- [TASK BRIEF]:
An exact restatement of the data is required, with the images omitted.

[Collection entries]

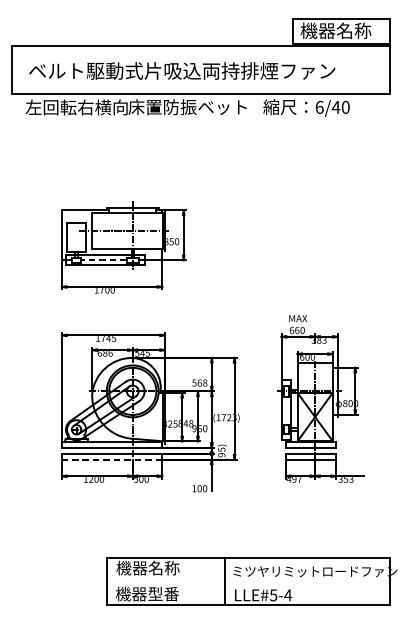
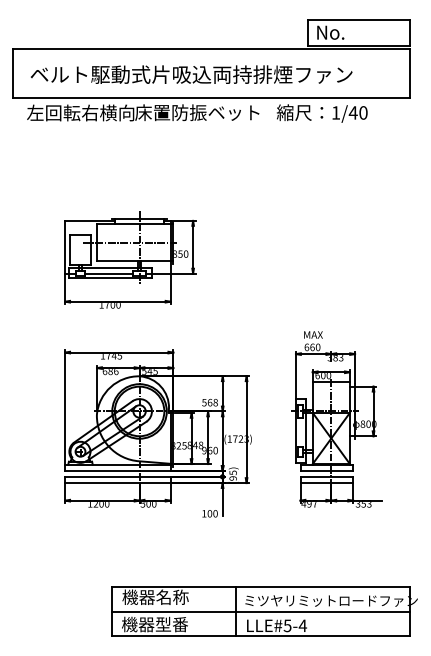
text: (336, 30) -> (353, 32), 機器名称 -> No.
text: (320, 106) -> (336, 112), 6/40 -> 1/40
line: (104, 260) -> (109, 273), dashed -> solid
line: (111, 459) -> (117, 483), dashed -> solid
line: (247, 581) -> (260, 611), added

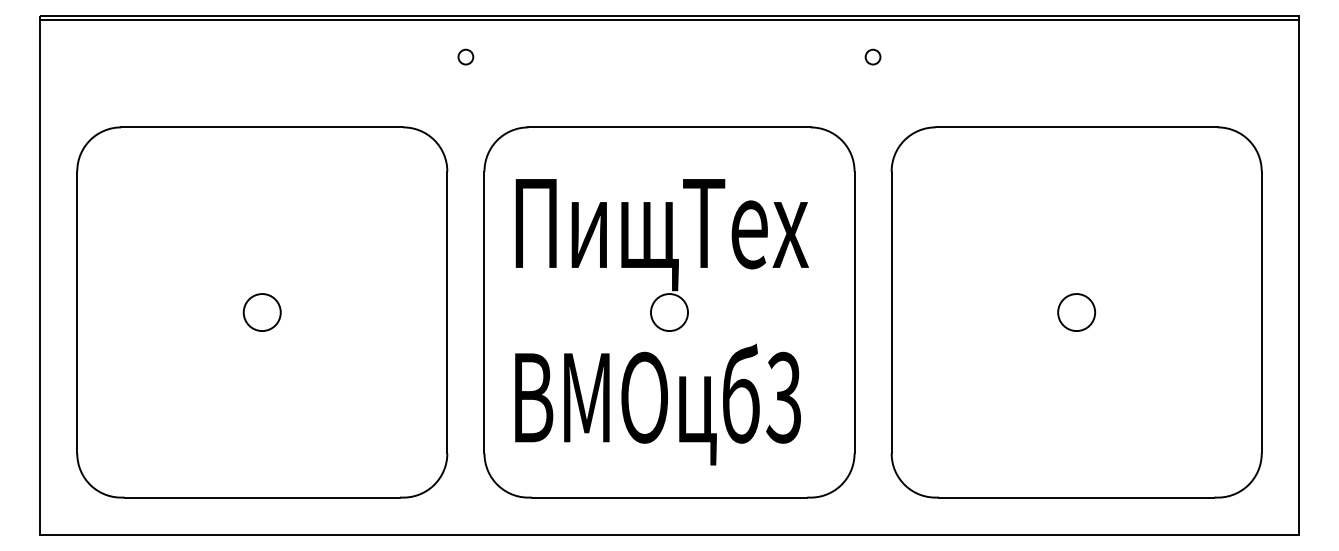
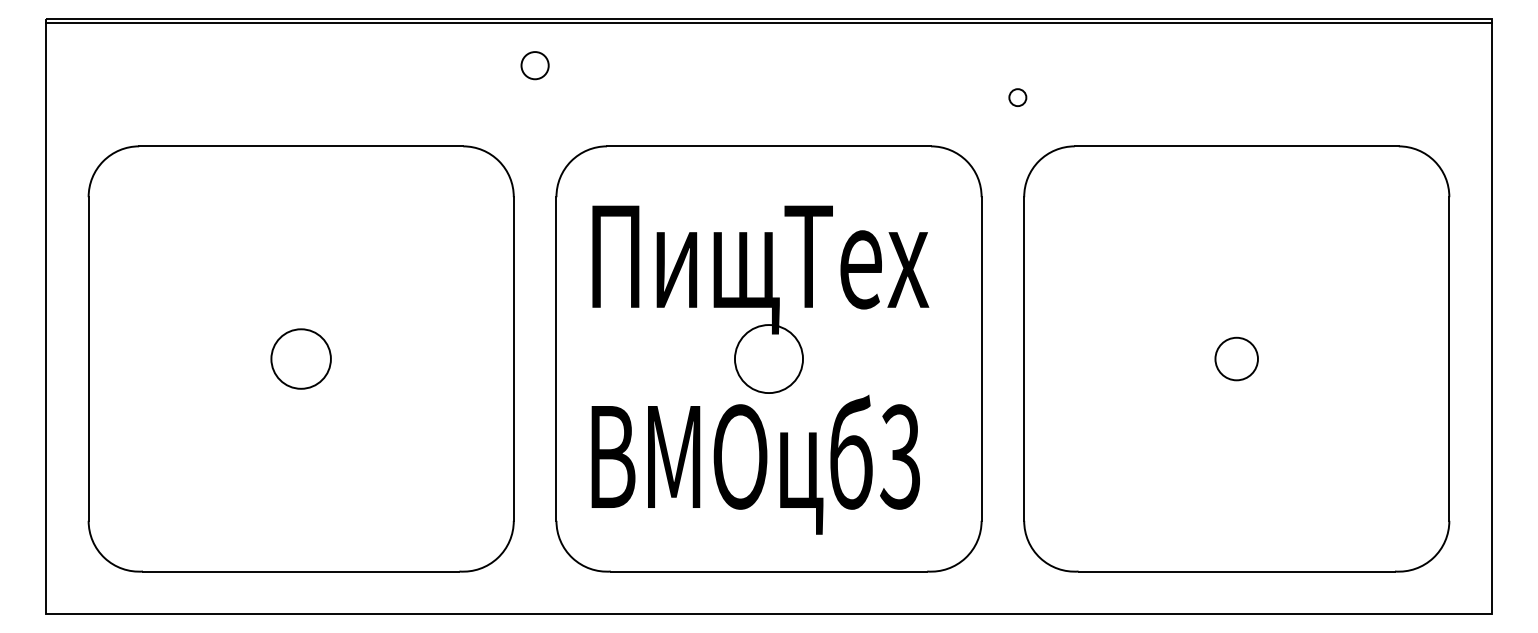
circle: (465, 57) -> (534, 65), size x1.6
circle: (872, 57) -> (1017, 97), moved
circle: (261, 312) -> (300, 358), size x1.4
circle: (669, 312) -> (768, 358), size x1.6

- [SOLUTION]:
text: (336, 30) -> (353, 32), 機器名称 -> No.
text: (320, 106) -> (336, 112), 6/40 -> 1/40
line: (104, 260) -> (109, 273), dashed -> solid
line: (111, 459) -> (117, 483), dashed -> solid
line: (247, 581) -> (260, 611), added

circle: (465, 57) -> (534, 65), size x1.6
circle: (872, 57) -> (1017, 97), moved
circle: (261, 312) -> (300, 358), size x1.4
circle: (669, 312) -> (768, 358), size x1.6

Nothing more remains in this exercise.